# Story of Col. Bruce Carr



## Thorlifter (Feb 26, 2010)

Great WWII Fighter Pilot Story!! 


The dead chicken was starting to smell. After carrying it for several days, 20-year-old Bruce Carr still hadn't decided how to cook it . . . without the Germans catching him. But, as hungry as he was, he couldn't bring himself to eat it. In his mind, no meat was better than raw chicken meat, so he threw it away. 

Resigning himself to what appeared to be his unavoidable fate, he turned in the direction of the nearest German airfield. Even POW's get to eat. Sometimes. And aren't they constantly dodging from tree to tree . . . ditch to culvert. He was exhausted! 

He was tired of trying to find cover where there was none. Carr hadn't realized that Czechoslovakian forests had no underbrush until, at the edge of the farm field, he struggled out of his parachute and dragged it into the woods. 

During the times he had been screaming along at treetop level in his P-51 'Angels Playmate' the forests and fields had been nothing more than a green blur behind the Messerchmitts, Focke-Wulfs, trains and trucks he had in his sights. He never expected to find himself a pedestrian . . far behind enemy lines. 

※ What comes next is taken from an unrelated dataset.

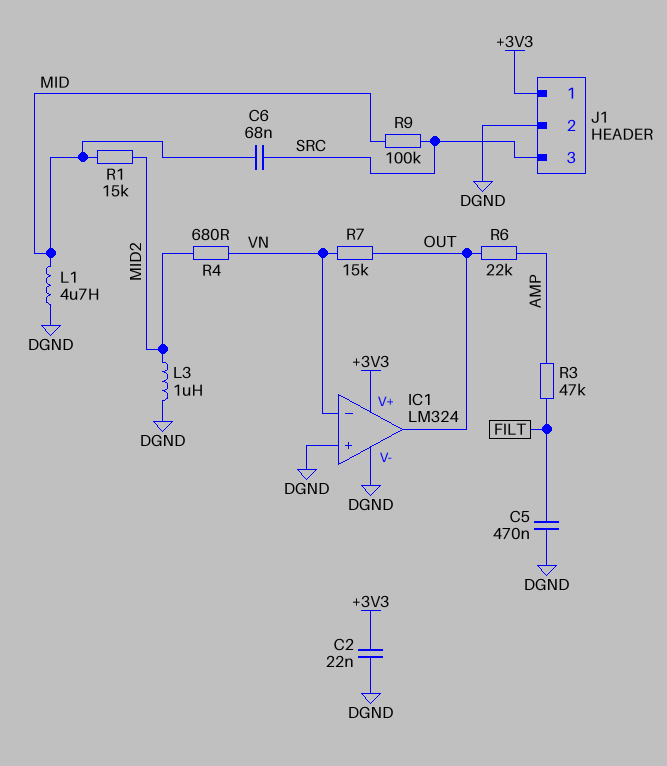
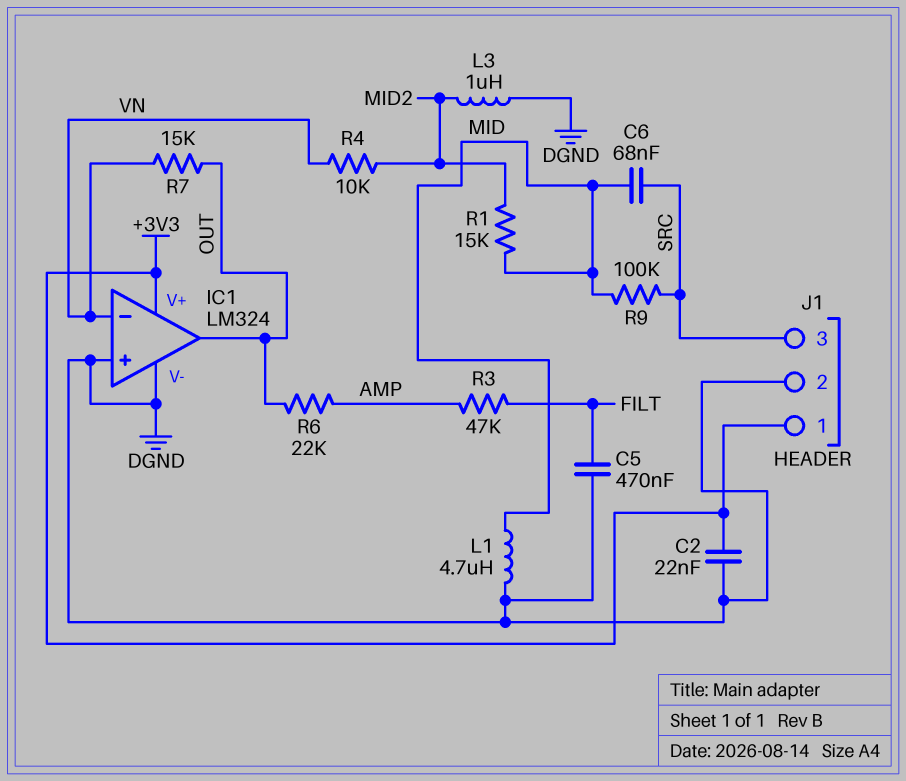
R4: 680 (MID2, VN) -> 10k (MID2, VN)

The instant antiaircraft shrapnel ripped into the engine, he knew he was in trouble. Serious trouble. Clouds of coolant steam hissing through jagged holes in the cowling told Carr he was about to ride the silk elevator down to a long walk back to his squadron. A very long walk. 

This had not been part of the mission plan. Several years before, when 18-year-old Bruce Carr enlisted in the Army, in no way could he have imagined himself taking a walking tour of rural Czechoslovakia with Germans everywhere around him. When he enlisted, all he could think about was flying fighters. 

By the time he had joined the military, Carr already knew how to fly. He had been flying as a private pilot since 1939, soloing in a $25 Piper Cub his father had bought from a dis-gusted pilot who had left it lodged securely in the top of a tree. His instructor had been an Auburn, NY, native by the name of 'Johnny' Bruns. 

"In 1942, after I enlisted," as Bruce Carr remembers it, "we went to meet our instructors. I was the last cadet left in the assignment room and was nervous. Then the door opened and out stepped the man who was to be my miitary flight instructor. It was J-o-h-n-n-y Bruns! 

"We took a Stearman to an outlying field, doing aerobatics all the way; then he got out and soloed me. That was my first flight in the military. 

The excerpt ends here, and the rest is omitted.